• Date Of Birth: November 19, 1923
  • Date Of Death: January 16, 2016
  • State: Illinois

Isabel Rubin de Celis, 92, of Jacksonville died Jan. 16, 2016, at Memorial Medical Center in Springfield, Ill.

She was born Nov. 19, 1923, in La Paz, Bolivia, South America, the daughter of the Rev. Moises and Maria-Luisa (Phillips) Merubia. She married Hugo A. Rubin de Celis in 1949, and he preceded her in death in 2004.

She is survived by three children, Pablo (Betty) Rubin de Celis, David (Alison) Rubin de Celis, and Isabel (Wendell) Sheeley, all of Jacksonville; grandchildren Rachel (Ben) Jackson of Springfield, Samuel Sheeley of Hallsville, Texas, Barrett (Catherine) Sheeley of Jacksonville, Adrianna Rubin de Celis of Carbondale, Eva Rubin de Celis of Dayton, Ohio, and Maria-Luisa and Carlos Rubin de Celis of Jacksonville; and five great-grandchildren. She was preceded in death by two infant sons and two brothers, Henry Merubia of Cochabamba, Bolivia, and the Rev. Alberto Merubia of Austin, Texas.
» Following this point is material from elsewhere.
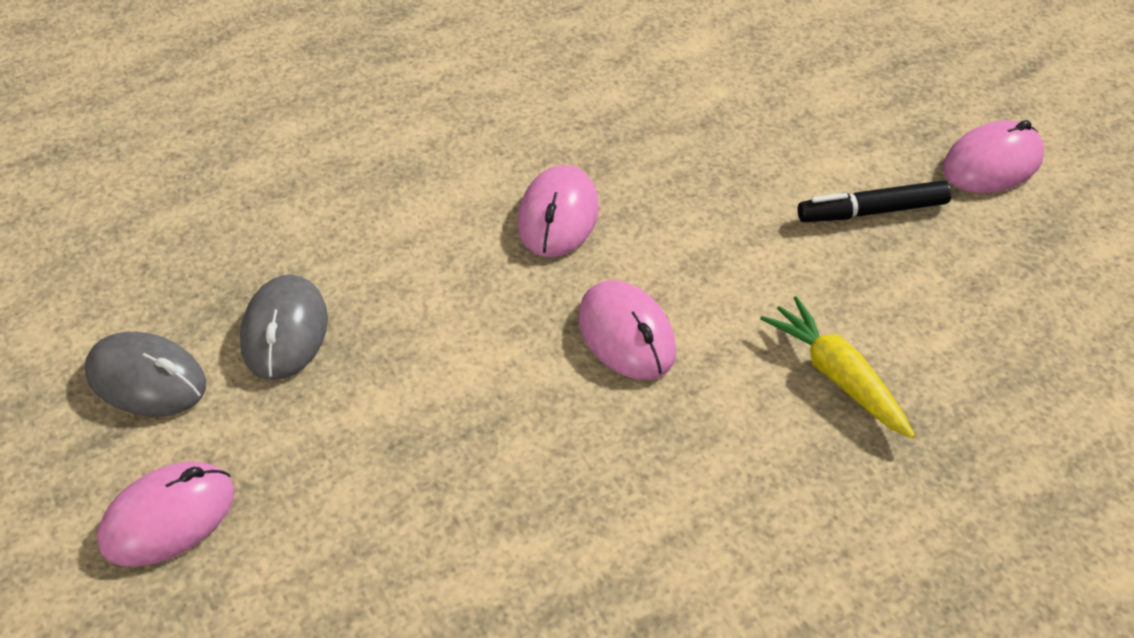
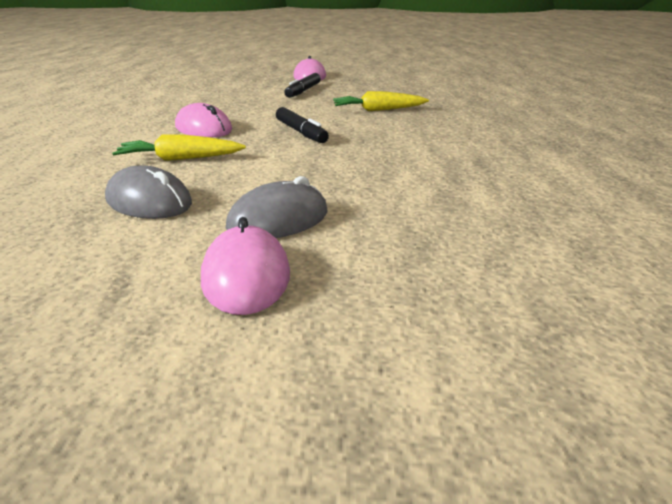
camera: 60 degrees left, 20 degrees down
(147, 379) = (94, 258): grey mouse -> grey mouse (278, 220)
(424, 271) = (179, 159): none -> yellow carrot
(626, 335) = (301, 132): pink mouse -> black marker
Mrs. Rubin de Celis was very proud of her heritage as the daughter of missionaries who founded the first Methodist Church in Bolivia and co-founded a college preparatory school and a medical clinic. She was raised primarily in La Paz and Cochabamba, Bolivia, and as a young child accompanied her parents on mission trips to Costa Rica and Southern California. After graduating from high school at the American Institute in La Paz, she trained to become a registered nurse at Bethany Hospital in Kansas City, Kansas, graduating in 1945. She subsequently returned to Bolivia, where her American training helped earn her the position of director of nursing at the Methodist Hospital in La Paz. She immigrated to the United States with her family in 1955, settling in Evanston, Ill., a suburb of Chicago. She worked in the Chicago area for many years: in Evanston at Evanston and St. Francis hospitals, and in Chicago at Belmont Community Hospital and La Clinica Las Antillas in Humboldt Park. She retired in 2003. Prior to her retirement, she returned to Bolivia on several mission trips with her husband. She was devoted to her family, especially her grandchildren. Although she was a U.S. resident, she retained a life-long love for her native Bolivia.